Skin Cancer Scare Puts Woman on Alert
Posted June 13, 2007
Harnett County — Of the more than one million cases of skin cancer in this country every year, a small fraction are melanoma. But, it's the most serious and potentially deadly type.
For one woman, a skin cancer scare changed the way she thinks about fun in the sun.
Barbara Dymond wants her kids to enjoy summers the way she did as a child.
“I grew up going to Kerr Lake in the summers, and I learned how to water ski when I was 4 years old,” she said.
Dymond remembers not worrying much about protecting her skin from the sun. All that changed two and half years ago when she had a suspicious mole on her arm checked out. Doctors confirmed it was melanoma – the most serious form of skin cancer.
“Well, melanoma can metastasize early, which means that it can spread to other parts of the body and can lead to death. And it can occur when it's really small,” said Dr. Nancy Thomas, a UNC Dermatologist.
Dymond's melanoma was removed, along with a lymph node that showed the cancer had not spread. A UNC study shows early childhood sun exposure is a significant risk factor for skin cancer as an adult.
That's why Dymond has her children wear special sun protective clothing while at the lake. She also uses sunscreen on the uncovered parts of the body, which should be reapplied every two hours.

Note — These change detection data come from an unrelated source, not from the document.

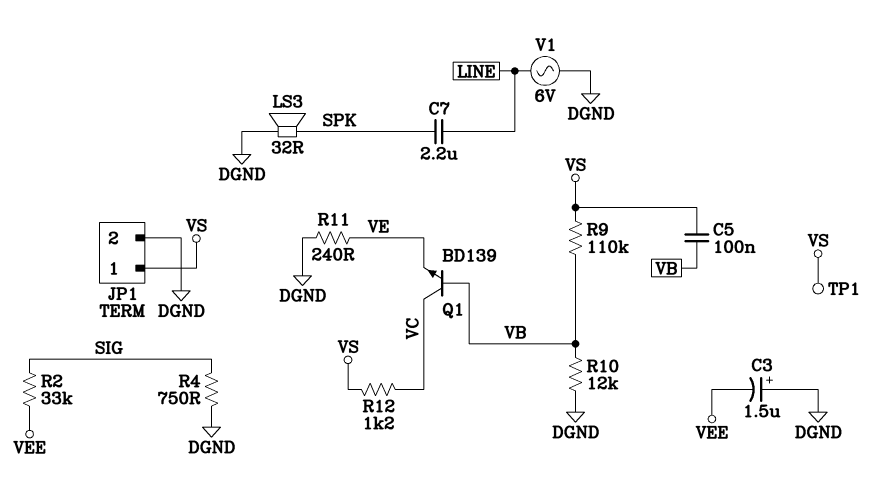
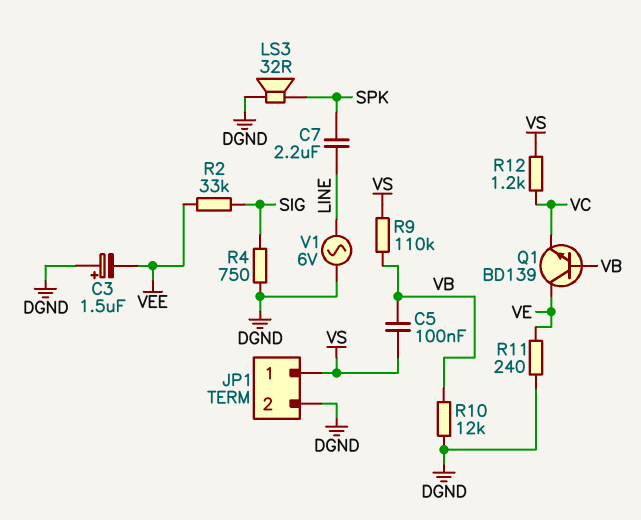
Q1: NPN BD139 (B VB, C VC, E VE) -> NPN BD139 (B VB, C VE, E VC)
TP1: test point (VS) -> none

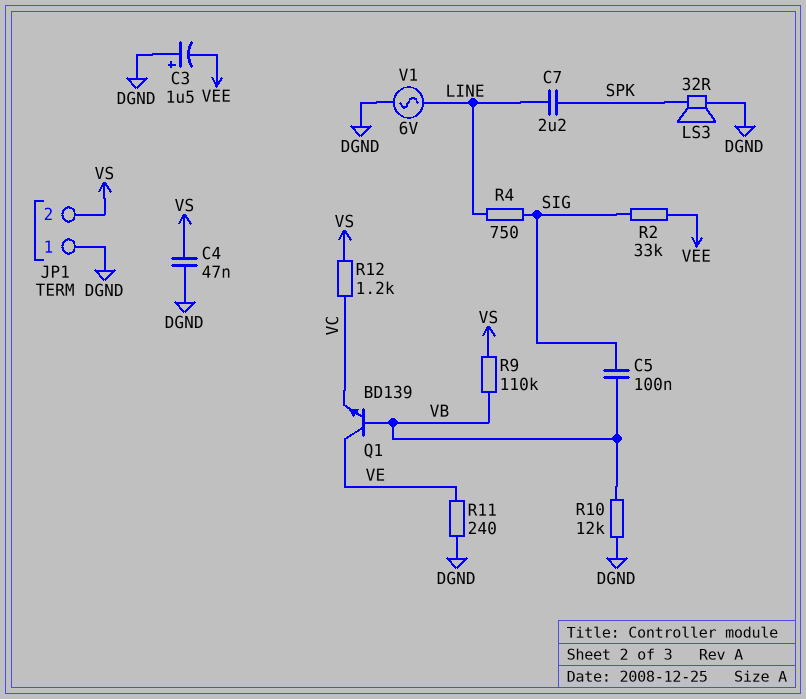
C4: none -> 47nF (DGND, VS)
C5: 100nF (VB, VS) -> 100nF (SIG, VB)
JP1 pin 1: VS -> DGND
JP1 pin 2: DGND -> VS
R4: 750 (DGND, SIG) -> 750 (LINE, SIG)

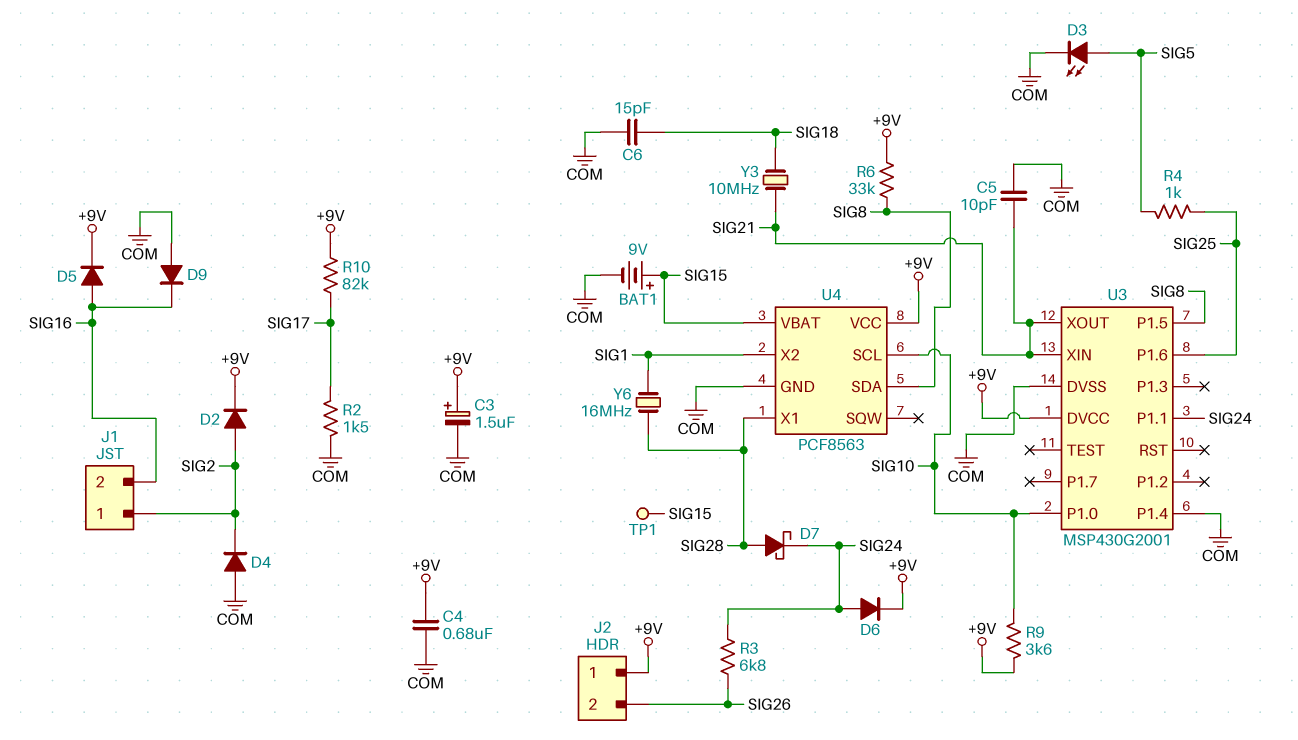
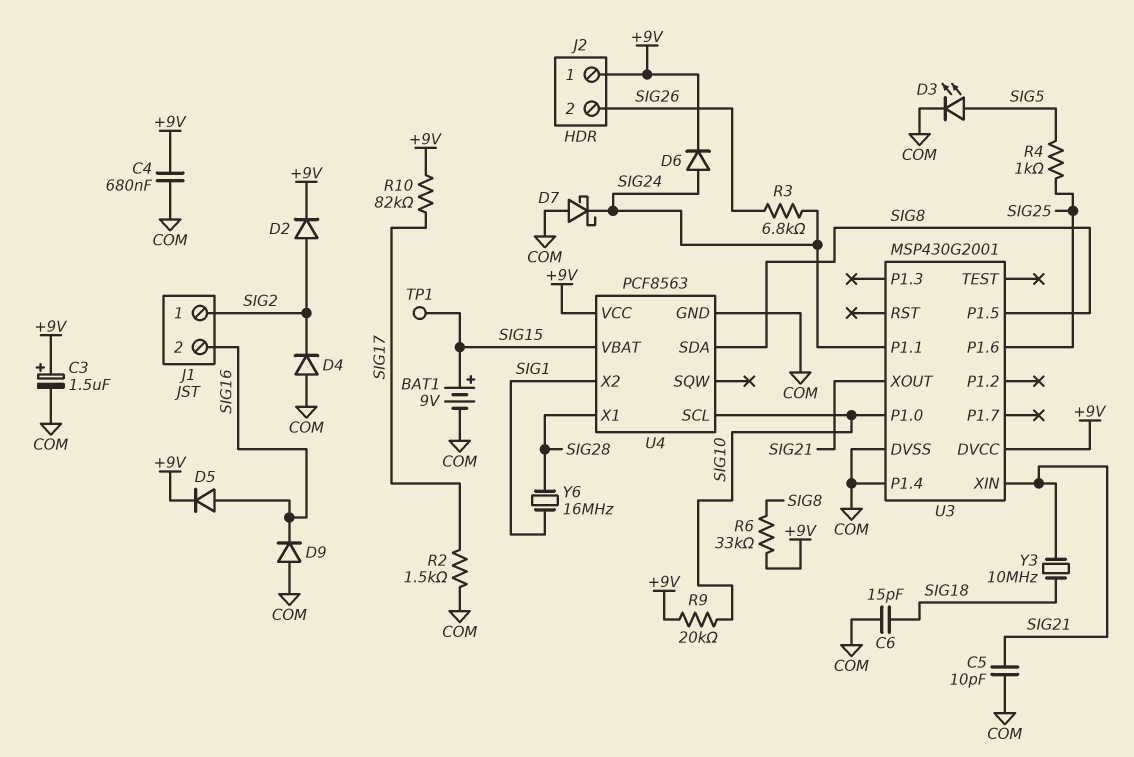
D7: schottky (A SIG28, K SIG24) -> schottky (A COM, K SIG24)
R9: 3.6k (+9V, SIG10) -> 20k (+9V, SIG10)

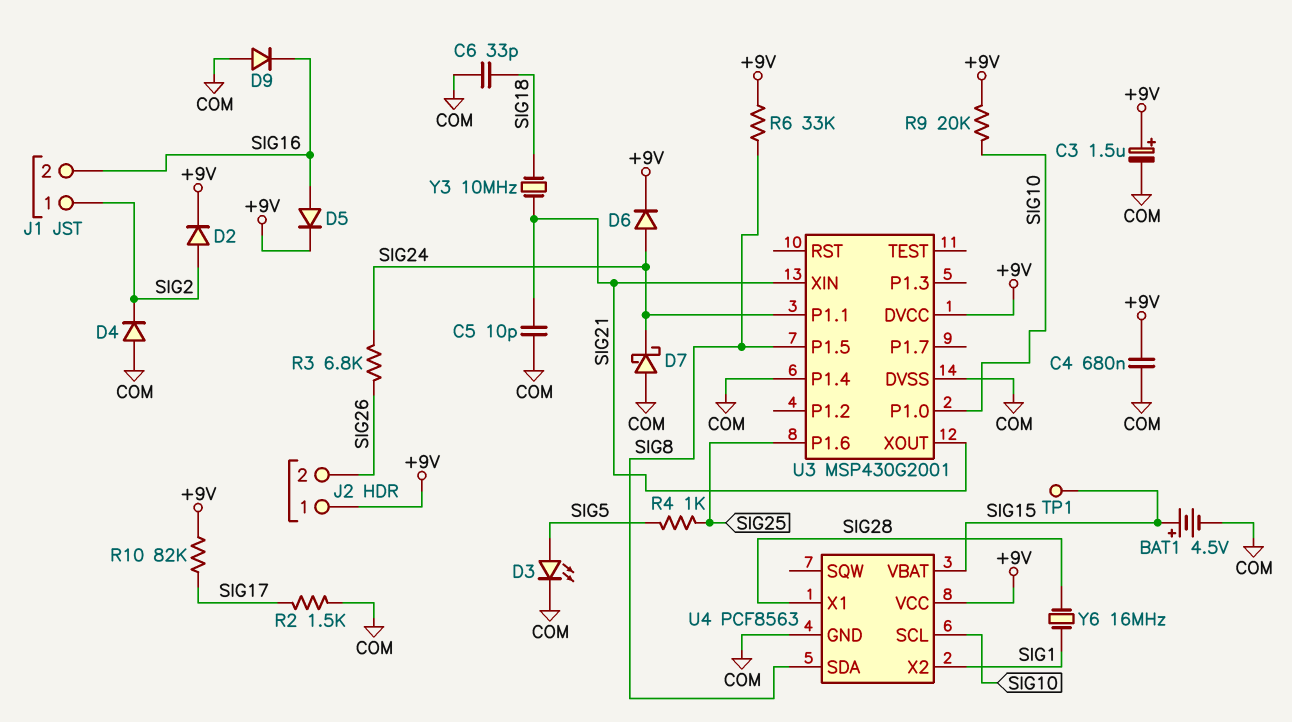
BAT1: 9V (plus SIG15, minus COM) -> 4.5V (plus SIG15, minus COM)
C6: 15pF (COM, SIG18) -> 33pF (COM, SIG18)

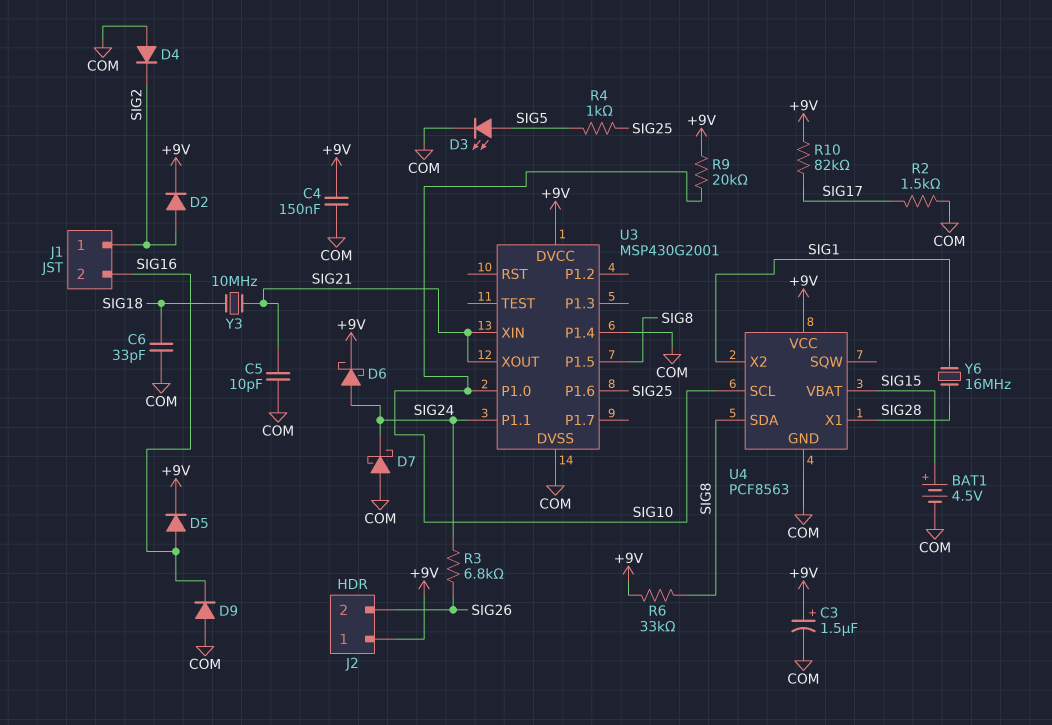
C4: 680nF (+9V, COM) -> 150nF (+9V, COM)
D6: diode (A SIG24, K +9V) -> schottky (A SIG24, K +9V)
TP1: test point (SIG15) -> none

SPF 30 sunscreen is fine, Thomas said.
“If you go higher than 30, I don’t think there’s a lot of practical benefit,” Thomas said. “I know some of the sunscreens go up to 70.”
Sun protection is all part of the routine in Dymond's family now.
“I don't want them to run into those problems when they grow up,” she said. “And I hope that the protection that I'm using now will help make them healthy adults.”
Risk factors for skin cancer include excessive exposure to the sun, people with a fair complexion who usually burn instead of tan, people with multiple moles, those who had sunburns in childhood, and especially those with a family history of skin cancer.